Wednesday, April 23, 2014

SHM 2014: the prevailing winds of hospital medicine

This is my second post about the 2014 Society of Hospital Medicine national meeting in Las Vegas. I decided to use Bob Wachter's blog form April 14 as a starting point. I intended to review his entire post on Saturday but got stuck on the first paragraph. But Bob had a good deal more to say. My reactions were all over the map (agree, disagree, hope you're wrong, I told you so) so let's dive right in.

One of the big topics for discussion in the plenary sessions was the impact of the ever changing regulatory environment on hospital medicine. Bob predicts a major trend toward closure of hospitals in just the next few years as if it's something new. But we've seen this before, haven't we? In fact it's been going on ever since Medicare enacted the Prospective Payment System (DRGs) in 1983.

Consider this paper for example. According to the report many hospitals closed in the 1980s due at least in part to the advent of Medicare's Prospective Payment System:

Throughout the 1980s a tremendous number of rural hospitals closed their doors nationwide due to the impact of rural outmigration, shifting demographics and changes in Medicare payment methodologies.
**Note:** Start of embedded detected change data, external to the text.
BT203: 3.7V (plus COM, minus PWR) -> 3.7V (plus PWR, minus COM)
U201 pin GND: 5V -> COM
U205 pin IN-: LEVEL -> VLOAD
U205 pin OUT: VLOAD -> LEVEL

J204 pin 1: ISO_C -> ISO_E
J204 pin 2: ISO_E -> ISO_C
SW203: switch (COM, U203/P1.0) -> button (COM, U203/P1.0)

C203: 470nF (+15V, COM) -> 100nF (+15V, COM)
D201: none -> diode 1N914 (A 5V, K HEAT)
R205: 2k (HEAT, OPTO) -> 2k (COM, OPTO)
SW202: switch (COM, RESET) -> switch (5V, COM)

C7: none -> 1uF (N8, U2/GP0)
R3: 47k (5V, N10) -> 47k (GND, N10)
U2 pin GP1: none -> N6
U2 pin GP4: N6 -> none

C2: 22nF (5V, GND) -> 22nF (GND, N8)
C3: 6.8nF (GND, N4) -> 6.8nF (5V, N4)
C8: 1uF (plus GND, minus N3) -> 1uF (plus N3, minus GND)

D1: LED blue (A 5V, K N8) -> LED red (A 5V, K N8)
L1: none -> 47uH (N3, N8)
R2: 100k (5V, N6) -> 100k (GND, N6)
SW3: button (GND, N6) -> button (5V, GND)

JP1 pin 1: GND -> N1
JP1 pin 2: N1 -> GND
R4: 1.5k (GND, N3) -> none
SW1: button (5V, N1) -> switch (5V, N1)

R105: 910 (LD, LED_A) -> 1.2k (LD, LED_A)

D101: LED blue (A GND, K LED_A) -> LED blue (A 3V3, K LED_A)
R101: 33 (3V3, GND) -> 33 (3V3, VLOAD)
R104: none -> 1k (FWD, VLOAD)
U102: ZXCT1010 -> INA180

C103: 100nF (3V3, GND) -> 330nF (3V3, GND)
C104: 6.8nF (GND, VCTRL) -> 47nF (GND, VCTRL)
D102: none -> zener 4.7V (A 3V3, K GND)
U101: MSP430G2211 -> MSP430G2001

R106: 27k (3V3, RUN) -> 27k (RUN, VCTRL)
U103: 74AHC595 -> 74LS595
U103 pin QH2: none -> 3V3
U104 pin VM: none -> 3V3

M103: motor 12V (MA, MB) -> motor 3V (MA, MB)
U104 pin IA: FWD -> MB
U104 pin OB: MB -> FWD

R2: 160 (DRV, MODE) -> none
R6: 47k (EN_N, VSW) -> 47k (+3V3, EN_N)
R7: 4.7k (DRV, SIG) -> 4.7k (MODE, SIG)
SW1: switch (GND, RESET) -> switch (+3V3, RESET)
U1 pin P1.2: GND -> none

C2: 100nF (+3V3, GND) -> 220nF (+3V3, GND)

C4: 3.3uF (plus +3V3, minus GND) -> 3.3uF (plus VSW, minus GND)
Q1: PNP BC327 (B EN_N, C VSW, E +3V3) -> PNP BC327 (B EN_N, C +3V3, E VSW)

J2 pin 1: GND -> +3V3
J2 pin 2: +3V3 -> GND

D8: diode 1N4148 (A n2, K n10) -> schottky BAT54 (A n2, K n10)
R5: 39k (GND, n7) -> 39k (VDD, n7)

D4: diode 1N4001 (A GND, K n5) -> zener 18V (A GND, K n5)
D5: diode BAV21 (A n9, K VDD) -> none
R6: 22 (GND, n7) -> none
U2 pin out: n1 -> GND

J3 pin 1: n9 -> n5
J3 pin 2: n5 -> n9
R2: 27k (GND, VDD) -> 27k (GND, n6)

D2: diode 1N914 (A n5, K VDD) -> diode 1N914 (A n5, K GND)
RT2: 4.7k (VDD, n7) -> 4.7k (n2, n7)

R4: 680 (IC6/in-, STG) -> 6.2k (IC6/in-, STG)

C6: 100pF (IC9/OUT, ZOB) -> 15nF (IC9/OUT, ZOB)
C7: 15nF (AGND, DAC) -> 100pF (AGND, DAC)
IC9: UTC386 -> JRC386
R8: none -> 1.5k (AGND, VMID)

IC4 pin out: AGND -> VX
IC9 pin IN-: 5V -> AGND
This section of the report elaborates on the impact of DRGs:

Early on, Medicare and many other third party insurers simply paid what the hospital charged for the care received by the beneficiary. Then, in 1982, as a result of the TaxEquity and Fiscal Responsibility Act8 (TEFRA), Medicare started transitioning over to a new reimbursement methodology called the prospective payment system in an effort tocontrol costs. For inpatient services, Medicare would pay a set amount per diagnosis related group (DRG)9
As McGuire et al. (1993) point out, PPS was designed to reward efficiency. If a hospital could find a way to keep its costs below the rate of payment, the difference could be considered a profit. This concept was problematic for many rural hospitals because costs were usually well above these generally determined reimbursement rates. Fluctuations in the cost of providing care were not taken nto account by Medicare and were skewed toward urban providers. Medicare has saved a lot of money over the years but cost rural America a lot of hospitals as well.

A lot of hospitals did close and those that stayed open shifted inpatient beds to other lines of service. Things only got worse through the years as Medicare tightened its noose and private payers adopted the DRG model. We've been on a trajectory of more and more regulatory baggage ever since but it has been smooth. Obamacare means we'll progress along that continuum. It'll be disruptive but not nearly so much as with DRGs unless I miss my guess.

So what, says Bob, does this mean for hospitalists? Why, value! It's been Bob's mantra for years and it goes something like this: the hospitalist model has proven its value (in terms of resource utilization and outcomes) up to now and will have to work even harder to do so in order to thrive as a specialty in the future. I'm sure Bob would have some nuance to add but it's certainly the group think at SHM these days. So we have two ideas in need of critical examination.

First, have we proven our value by any measure? Bob says in his post:

The point here is that, just as hospitalists took over the world of hospital care because they demonstrated that they could provide high-quality care at a lower cost, the increasing financial pressures that hospitals are under will create, in turn, pressures on hospitalist programs to achieve quality, safety, patient satisfaction, and efficiency outcomes at the lowest possible cost to the hospital...
The reason the hospitalist field thrived was that it demonstrated that it delivered better value than traditional models.

Well, that's debatable. As I've blogged time and time again the evidence is mixed. I'll not rehash it all here other than to say that one of the best and largest studies ever to address this question showed no benefit of the model. It can be accessed on page 25 of this issue of The Hospitalist but as far as I know has never been published in a Medline indexed journal. So it's been tossed down the memory hole and has contributed to the publication bias that has plagued this literature ever since. I'm happy to listen to arguments on both sides of the question but you can't take it for granted that the hospitalist model has been proven superior to the traditional model. There's just not a clean evidential case to be made.

In terms of demonstrating our value to secure our future, how about just showing up? Outside of our ranks fewer and fewer doctors are willing to take care of hospitalized patients. There’s no reason to think the increasingly harsh regulatory environment will do anything other than drive the rest of the non-hospitalists out of the building.

Consider emergency medicine and its parallels with our specialty. Though under the same economic and regulatory pressures as we are you don’t find them crowing about their value. Their emphasis is clinical which is why I have so many of EM blogs linked here. They’re thriving quite well with that singular focus. There are lessons we can learn from them.